Location: Nupaf – Sports Center Federal University of Santa Catarina
Source: Rev Bras Med Esporte _ Vol. 6, No 1 – Jan / Feb, 2000
Objective: To determine the incidence, type, severity, and location of acute and chronic traumatic and nontraumatic injuries related to surfing in Brazil and to relate them to age, sex, degree of experience, category of practitioner, and conditions of surfing. and propose preventive measures to avoid them.
Methods: retrospective epidemiological survey, seeking to characterize and describe the incidence of traumatic and non-traumatic acute and chronic injuries. The type and anatomical location of the lesion are in accordance with the international classification of the World Health Organization. Amateur, professional and recreational surfers were part of the sample.
Results: 930 practitioners reported 927 injuries that required medical attention or prevented surfing for one or more days (over a period of three years). The population included 67.5% recreational surfers, 29.4% amateurs and 3.1% professionals, most males (95.3%); 56.6% have practiced the sport for over five years. The average age was 23.7 years. Most injuries were traumatic in nature (82.5%) and occurred during recreational surfing (96.2%). The most common injuries were lacerations (44%), bruises (16.9%) and musculoskeletal injuries (15.5%); 38% of the lesions reached the lower limbs, 17.9% the upper limbs and 15.6% the head. The time away from surfing due to injury was: 54.2% up to 7 days, 20.7% between 7 and 14 days, 10.1% between 14 and 30 days and 14.8% over 30 days. In this sample, the incidence of injuries was 2.47 for every 1,000 days of surfing. This incidence was lower than that obtained in other studies. Despite the high incidence of traumatic injuries in this study, the high prevalence of recurrent low back pain (28.4%), neck pain (27.3%), shoulder pain (20.5%) and knee pain (12, 5%) suggests that repeated stress injuries are a common problem among surfers.
Conclusion: The relatively low incidence of injuries, added to the fact that in more than half of them (54%) time off was no more than seven days, demonstrates the low risk of disability associated with surfing. Fractures (42.8%), dislocations (27.5%) and ligament strains (28%) were responsible for the longest periods of withdrawal (more than 30 days).
Despite the low incidence of sports injuries, with the growing number of younger surfers attracted by sociocultural factors and the creation of countless “surf schools”, and the introduction of surfing as a sport in physical education classes , preventive campaigns aimed at reducing traumatic and overuse injuries should be initiated and introduced in schools15 and disseminated by the specific media.
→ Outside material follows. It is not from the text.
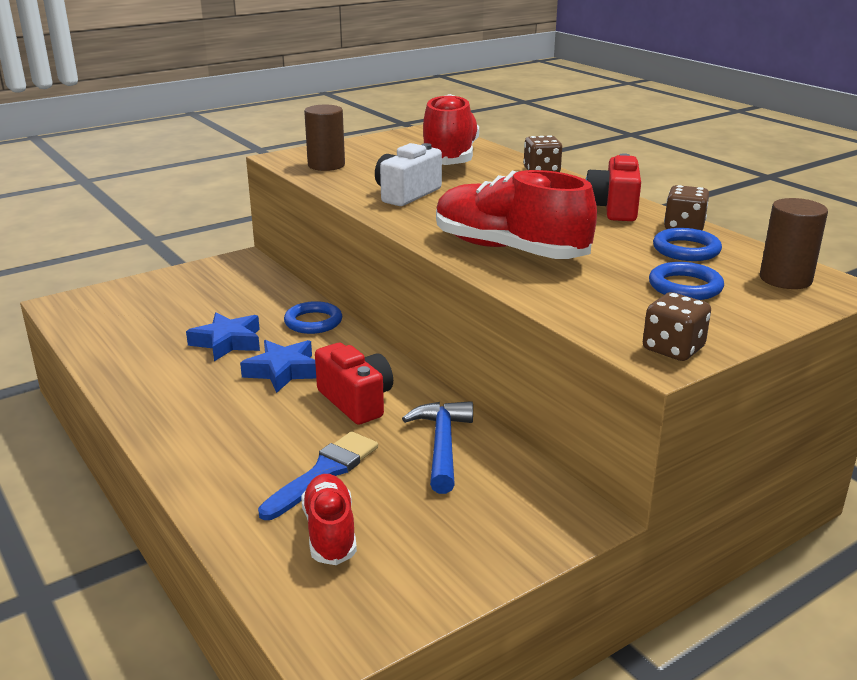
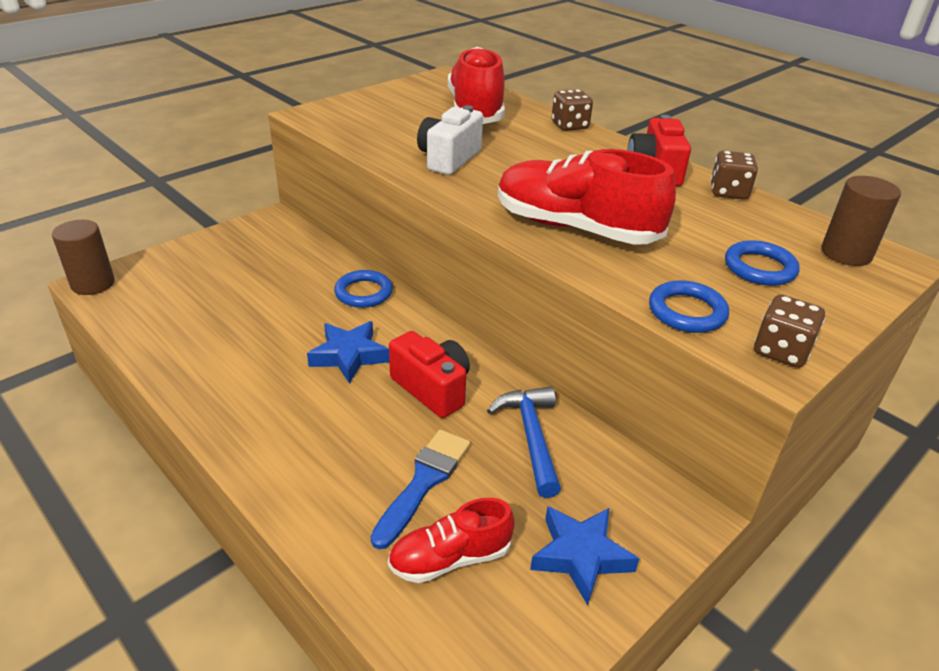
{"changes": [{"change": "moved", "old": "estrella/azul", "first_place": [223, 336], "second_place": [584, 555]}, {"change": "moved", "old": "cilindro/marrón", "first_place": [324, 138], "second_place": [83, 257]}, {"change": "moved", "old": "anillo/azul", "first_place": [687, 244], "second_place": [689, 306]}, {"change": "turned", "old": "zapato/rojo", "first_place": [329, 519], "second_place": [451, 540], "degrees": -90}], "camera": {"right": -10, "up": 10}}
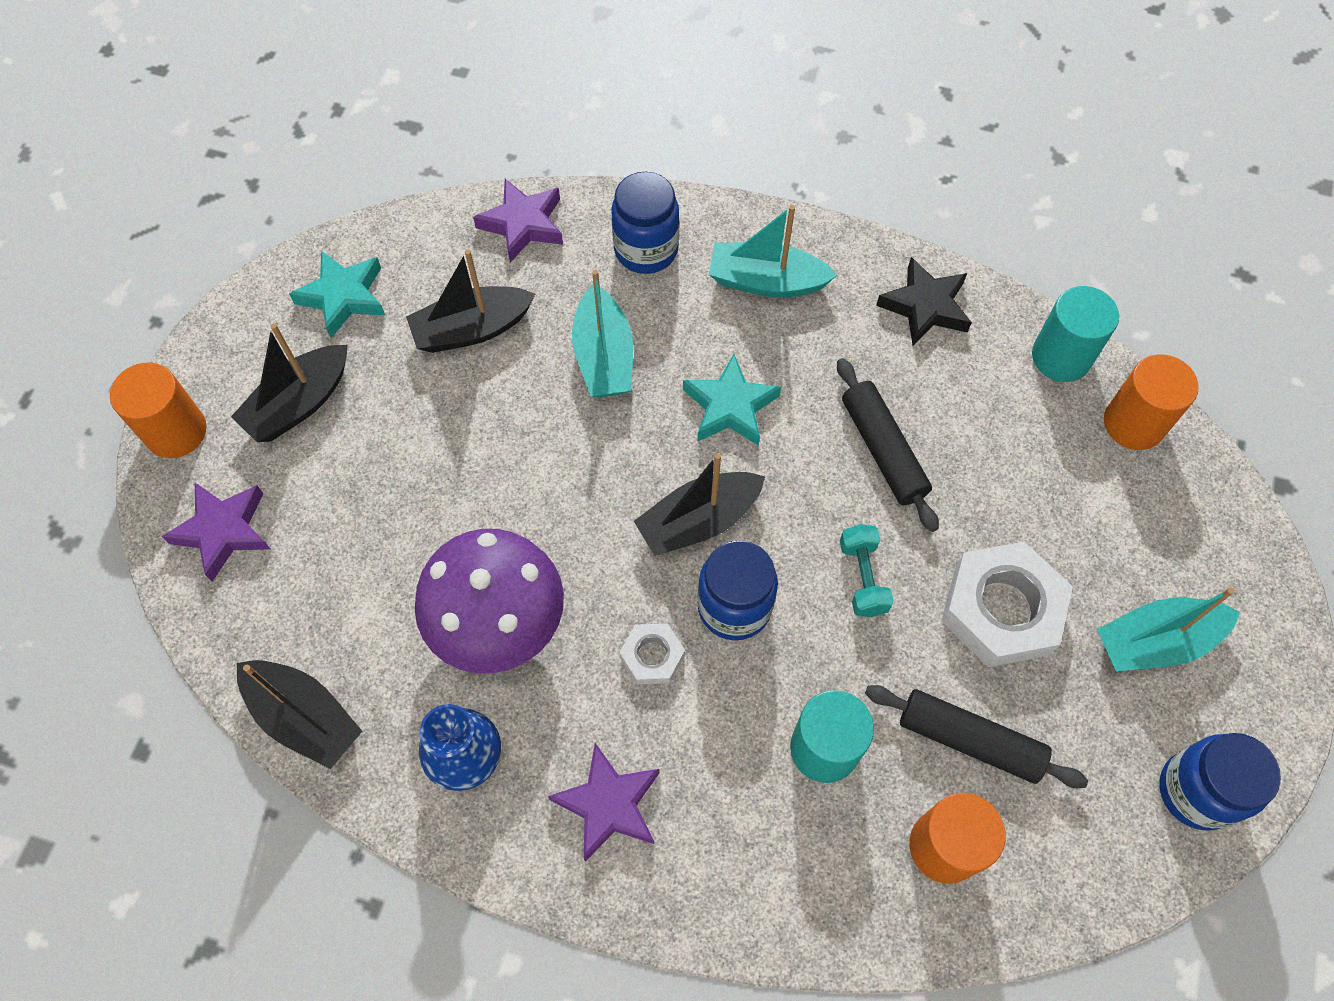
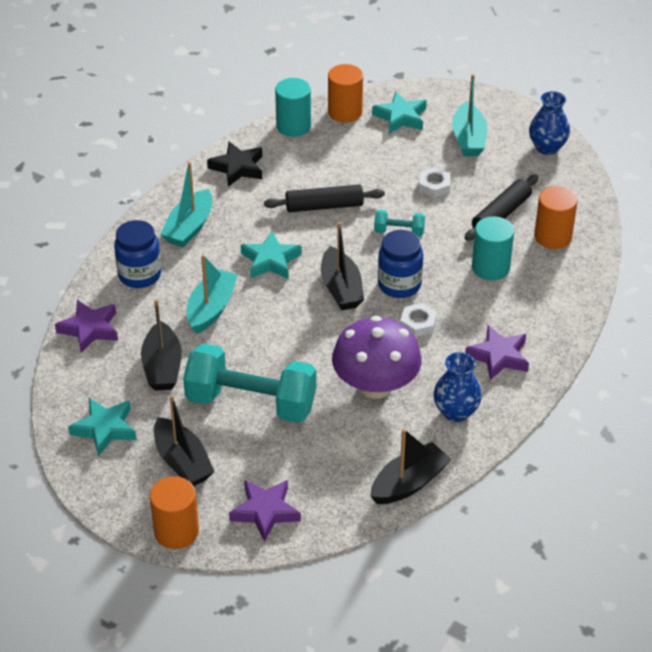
{"changes": [{"change": "added", "new": "mancuerna/turquesa", "second_place": [249, 383]}, {"change": "added", "new": "estrella/turquesa", "second_place": [399, 112]}, {"change": "replaced", "old": "tarro/azul", "new": "florero/azul", "first_place": [1220, 782], "second_place": [549, 123]}, {"change": "turned", "old": "barco/turquesa", "first_place": [602, 334], "second_place": [212, 294], "degrees": -75}, {"change": "resized", "old": "tuerca/blanco", "first_place": [1007, 604], "second_place": [434, 182], "factor": 0.51}], "camera": {"right": -75, "up": -20}}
SID opinion: 🤙🤙🤙🤙🤙. Brazilian Epidemiological Study, one of the first studies conducted in the country. It illustrates the wide variety of injuries that can occur to the surfing practitioner.
SID Tip: Surfer’s traumatic injuries are of various kinds. From minor bruises to extensive lacerations and severe concussions. The beach and sea environment is remote, so knowing the flow of health support and preventive methods is the best way to stay healthy and safe.